Recall also that [6] the free Leibniz algebra \({\textsf {Leib} }(V)\) generated by a module V is also graded:

$$\begin{aligned} {\textsf {Leib} }(V)=V\oplus V^{\otimes 2} \oplus V^{\otimes 3}\oplus \cdots , \end{aligned}$$

where the bracket on \({\textsf {Leib} }(V)\) is uniquely defined by the rule:

$$\begin{aligned} {[}\omega ,v]=\omega \otimes v. \end{aligned}$$

Here \(\omega \in V^{\otimes n}\), \(n\ge 1, v\in V\). In particular the map

$$\begin{aligned}\pi _n:V^{\otimes n}\rightarrow {\textsf {Lie} }_n(V)\end{aligned}$$

given by

$$\begin{aligned} v_1\otimes \cdots \otimes v_n\mapsto [[[v_1,v_2],\cdots v_{n-1}],v_n] \end{aligned}$$

defines a surjective graded homomorphism of Leibniz algebras

$$\begin{aligned} \pi :{\textsf {Leib} }(V)\rightarrow {\textsf {Lie} }(V), \end{aligned}$$

which clearly induces an isomorphism \(({\textsf {Leib} }(V))_\textsf {Lie} \cong {\textsf {Lie} }(V)\). It is also clear that the map \(\pi \) is an isomorphism in degree 1.

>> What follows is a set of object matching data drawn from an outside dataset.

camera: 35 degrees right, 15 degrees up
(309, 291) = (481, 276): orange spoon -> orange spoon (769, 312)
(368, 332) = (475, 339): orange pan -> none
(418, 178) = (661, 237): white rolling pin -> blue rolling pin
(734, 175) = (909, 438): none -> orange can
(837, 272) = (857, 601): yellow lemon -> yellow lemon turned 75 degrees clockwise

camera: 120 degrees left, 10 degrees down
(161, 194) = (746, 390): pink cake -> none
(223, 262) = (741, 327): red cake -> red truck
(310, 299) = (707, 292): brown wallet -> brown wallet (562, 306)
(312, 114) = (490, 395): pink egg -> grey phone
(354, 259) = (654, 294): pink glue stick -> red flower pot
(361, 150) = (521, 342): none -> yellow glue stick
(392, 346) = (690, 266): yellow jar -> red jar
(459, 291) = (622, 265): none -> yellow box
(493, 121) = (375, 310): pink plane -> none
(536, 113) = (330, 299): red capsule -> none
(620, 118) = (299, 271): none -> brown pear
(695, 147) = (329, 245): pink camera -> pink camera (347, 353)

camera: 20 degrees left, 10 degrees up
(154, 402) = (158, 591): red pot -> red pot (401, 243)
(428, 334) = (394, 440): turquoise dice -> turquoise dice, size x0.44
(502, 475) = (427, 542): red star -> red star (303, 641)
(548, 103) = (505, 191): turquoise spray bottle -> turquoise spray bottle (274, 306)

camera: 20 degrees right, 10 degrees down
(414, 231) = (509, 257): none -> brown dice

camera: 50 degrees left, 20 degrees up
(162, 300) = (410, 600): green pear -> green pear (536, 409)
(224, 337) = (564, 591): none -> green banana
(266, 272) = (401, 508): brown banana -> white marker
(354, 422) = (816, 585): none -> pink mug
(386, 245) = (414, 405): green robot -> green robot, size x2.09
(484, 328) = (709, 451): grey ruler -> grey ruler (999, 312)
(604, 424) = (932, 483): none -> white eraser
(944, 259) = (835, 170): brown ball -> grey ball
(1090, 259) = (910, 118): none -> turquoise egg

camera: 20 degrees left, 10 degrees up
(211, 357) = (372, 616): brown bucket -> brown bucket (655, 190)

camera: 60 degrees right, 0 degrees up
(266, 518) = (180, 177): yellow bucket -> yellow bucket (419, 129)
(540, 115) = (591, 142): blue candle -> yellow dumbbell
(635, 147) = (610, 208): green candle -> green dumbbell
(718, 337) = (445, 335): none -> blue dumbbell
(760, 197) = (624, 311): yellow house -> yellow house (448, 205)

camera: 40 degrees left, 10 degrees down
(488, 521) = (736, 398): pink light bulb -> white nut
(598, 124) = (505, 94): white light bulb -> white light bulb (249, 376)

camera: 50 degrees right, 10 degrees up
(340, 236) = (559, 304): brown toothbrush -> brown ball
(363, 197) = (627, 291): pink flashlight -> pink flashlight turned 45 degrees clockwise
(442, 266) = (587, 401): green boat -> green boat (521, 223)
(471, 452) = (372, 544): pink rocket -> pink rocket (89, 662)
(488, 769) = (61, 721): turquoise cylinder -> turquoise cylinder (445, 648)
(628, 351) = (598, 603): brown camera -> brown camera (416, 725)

Our next goal is to describe the free symmetric Leibniz algebra \({\textsf {SymLeib} }(V)\) generated by V. Clearly the homomorphism \(\pi \) has the following decomposition

$$\begin{aligned} {\textsf {Leib} }(V){\xrightarrow []{\varpi ^1}} {\textsf {SymLeib} }(V){\xrightarrow []{\varpi ^2}} {\textsf {Lie} }(V), \end{aligned}$$

where \(\varpi ^1\) and \(\varpi ^2\) are surjective Leibniz algebra homomorphisms.

Proposition 5

Let V be a free module. Then for \({\mathcal {L}}={\textsf {SymLeib} }(V)\), one has a central extension of Leibniz algebras:

$$\begin{aligned} 0\rightarrow \Gamma ^2({{\mathcal {L}}}_{\textsf {ab} }){\xrightarrow []{\sigma }} {{\mathcal {L}}} \rightarrow {{\mathcal {L}}}_{\textsf {Lie} } \rightarrow 0. \end{aligned}$$

Proof

Since the defining relations of Leibniz and symmetric Leibniz algebras are of degree 3, the free Leibniz and symmetric Leibniz algebras have the same components in degree 1 and 2, which are respectively \(V={\mathcal {L}}_{\textsf {ab} }\) and \(V^{\otimes 2}\). Thus injectivity of \(\sigma \) follows from the exact sequence (5). The rest follows from Lemma 3. \(\square \)

Corollary 6

The free symmetric Leibniz algebra \({\textsf {SymLeib} }(V)\) is a graded module

$$\begin{aligned}{\textsf {SymLeib} }(V)=\bigoplus _{n\ge 0}{\textsf {SymLeib} }_n(V).\end{aligned}$$

Moreover, the map

$$\begin{aligned}\varpi ^1_n: V^{\otimes n}\rightarrow {\textsf {SymLeib} }_n(V)\end{aligned}$$

is an isomorphism when \(n=1,2\), while the map

$$\begin{aligned} \varpi ^2_n: {\textsf {SymLeib} }_n(V)\rightarrow {\textsf {Lie} }_n(V) \end{aligned}$$

is an isomorphism, when \(n\ge 3\). Thus we have

$$\begin{aligned} {\textsf {SymLeib} }(V)=V\oplus V^{\otimes 2} \oplus {\textsf {Lie} }_3V \oplus {\textsf {Lie} }_4V \oplus \cdots . \end{aligned}$$

This result in the same period (i.e. around 1995) was obtained independently by Ronco [9] when \(\textsf {K} \) is a field of characteristic \(\not =2\).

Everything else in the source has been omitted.